Luke Schantz: I think it does, and I see how it's and and or.
Ted Tanner: Yeah.
Luke Schantz: It depends on the situation and it's driven by development and the need. Right?
Ted Tanner: Absolutely.
Luke Schantz: It's not, " Hey, we're going to make something and then deploy it. Everybody's going to use it." It's coming from the bottom up.
Ted Tanner: Absolutely.
Luke Schantz: Where the actual need is and the motivation for developers and integrators to work with this stuff.
Adam Orentlicher: Yeah.
Luke Schantz: Cool.
Adam Orentlicher: Luke, on the Alvearie side, and I think this is really important, right? The reason for and the services that we contributed to Alvearie are driven by our solutions that we have in Watson Health. So as an example, this is like us eating our own dog food in some respects. Right? So we are innovating in the open and then we are leveraging those technologies in the products that our customers use. So as a couple of examples, I gave the payer value- based care example. The services that I rattled off are being used in our health insights product. I mentioned our de- identification service that's being used in our market scan products. So, that's the base of the way we're thinking because we're dealing with petabytes of health data. We're dealing with the diversity of health data across these different scenarios. We're dealing with streaming as well as batch models. We're dealing with the fact that we have to have compliance. It's sacrosanct. There has to be trust that's built, so latching on to what Ted was saying earlier. You know, we are truly enabling a health data lakehouse here with a lakehouse architecture and we are using these services at scale and then we're continuing to innovate in the open.

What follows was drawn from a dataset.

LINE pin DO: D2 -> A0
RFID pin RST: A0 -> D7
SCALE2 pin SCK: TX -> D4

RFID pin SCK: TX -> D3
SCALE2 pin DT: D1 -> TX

Joe Sepi: Yeah, I'm glad that you put it that way too, Adam, because I feel like that's the IBM way, or at least how I see it in a lot of areas that you innovate in the open, you work in the open, you build these platforms and foundations in the open and then you build on top of that. But the open source work is a core part of what we do.

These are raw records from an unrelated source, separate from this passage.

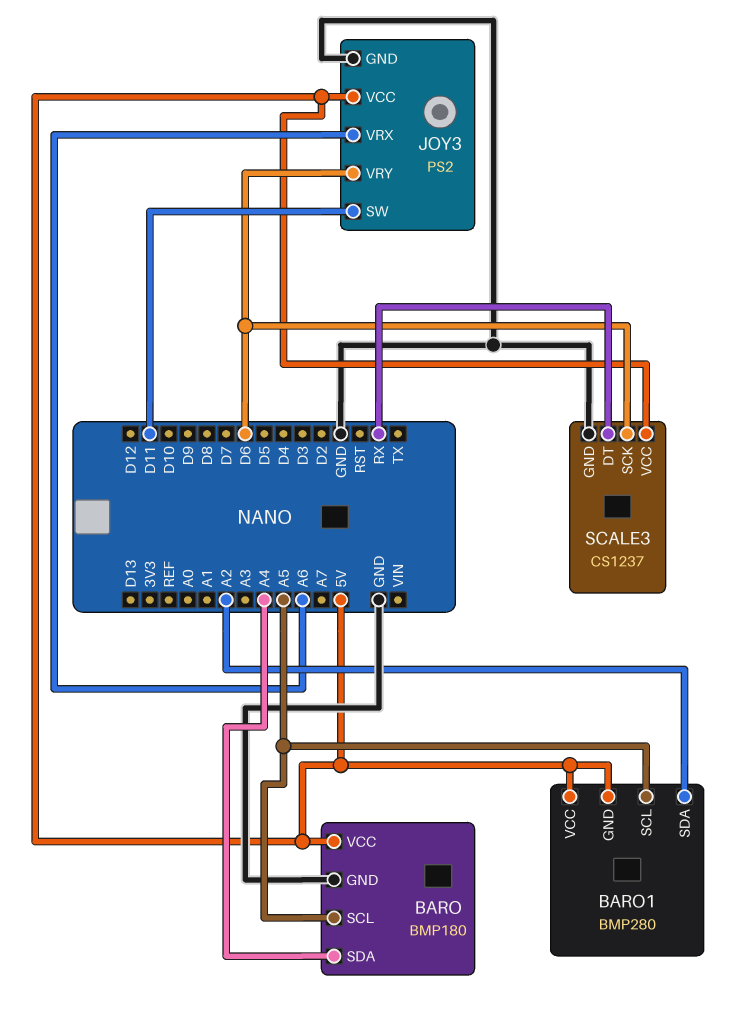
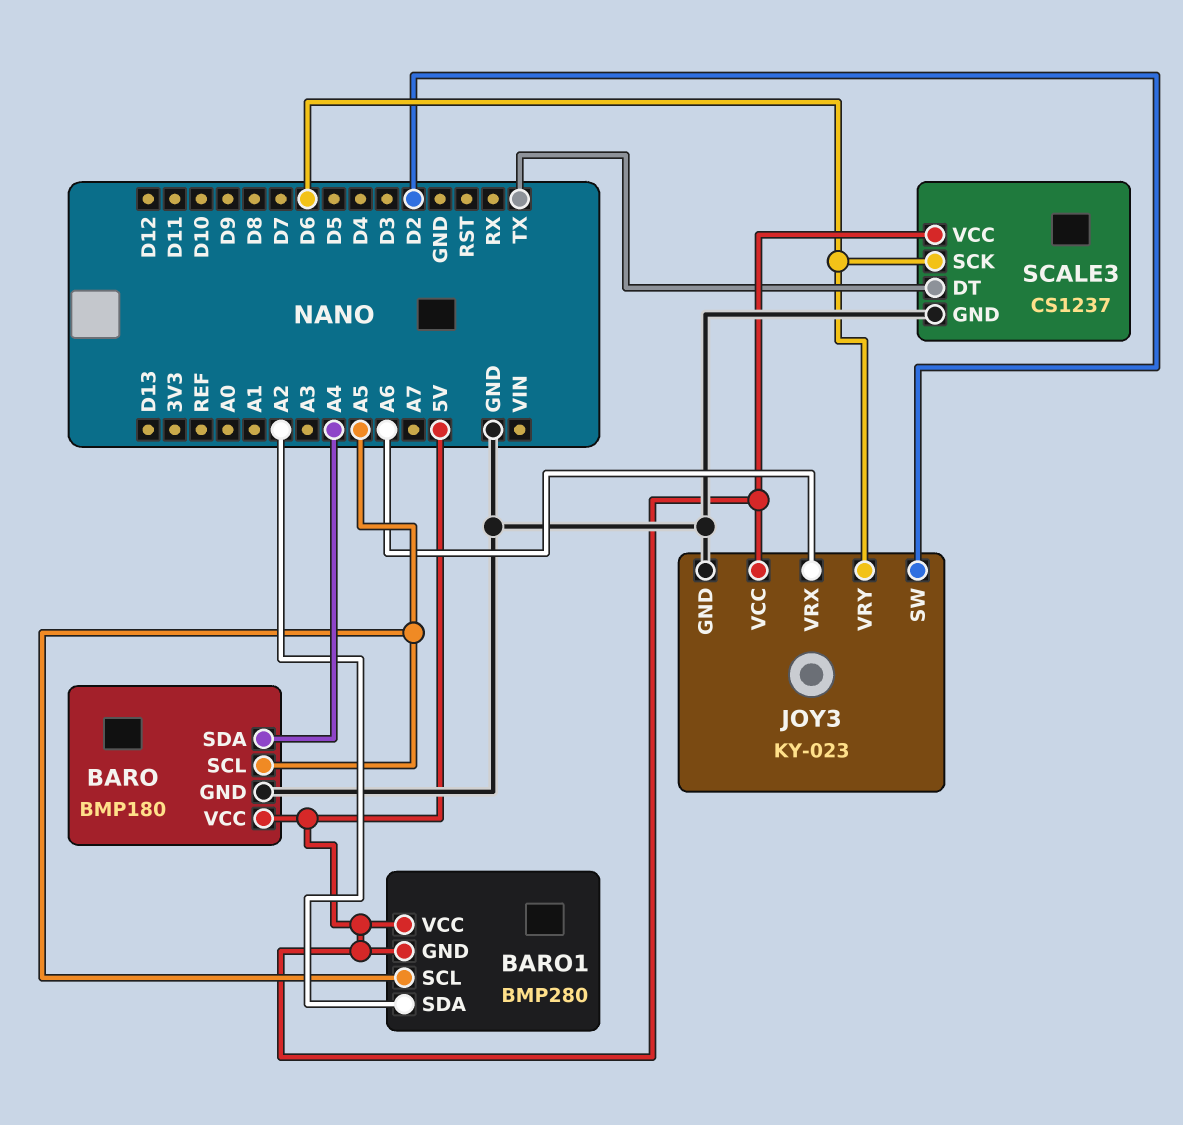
JOY3: PS2 -> KY-023
JOY3 pin SW: D11 -> D2
SCALE3 pin DT: RX -> TX

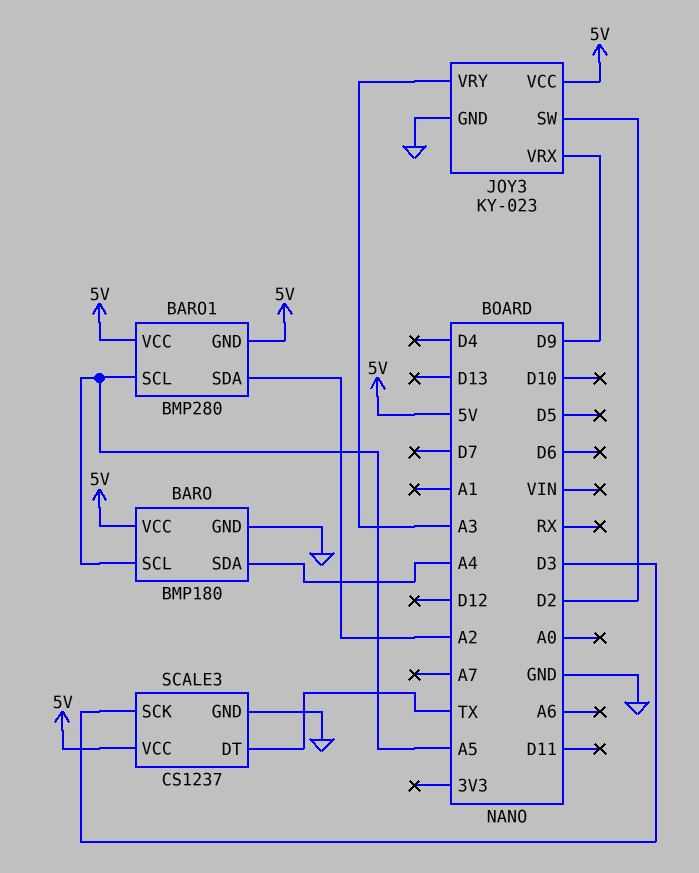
JOY3 pin VRX: A6 -> D9
JOY3 pin VRY: D6 -> A3
SCALE3 pin SCK: D6 -> D3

Adam Orentlicher: Exactly. And then Joe, the other thing we've tried to do here, these are very hard problems that we're solving. Make no bones about it. These are very hard technical problems. These are very hard business problems that we're looking to solve. So one of the things we've tried to do, in addition to just putting out all of our services in the open, we have what's called patterns, Alvearie patterns. Some of these patterns are actually, they're bringing Linux for Health and Alvearie together in these patterns. But those patterns are based on what we have implemented. So for example, clinical data ingestion, clinical data enrichment, quality measures in cohorting, clinical data access. So we are enabling these patterns to make it easier for developers to contribute to and leverage what we have already done using of course industry standards and our open services. And also, I want to be clear, these are all Apache licensed.
Joe Sepi: Did you have something to add, Ted, or should I jump into my question?
Ted Tanner: Yeah, yeah. Just I'll do an advertisement for CATB, the Cathedral and the Bazaar, right? I read it recently for the third time I think, and I always learn something new and I'm always humbled by it, but it is truly something I want to emphasize here. People still confuse open source with free. That is not the case. So, I just want to emphasize that there is no free lunch here. That's all I wanted to say.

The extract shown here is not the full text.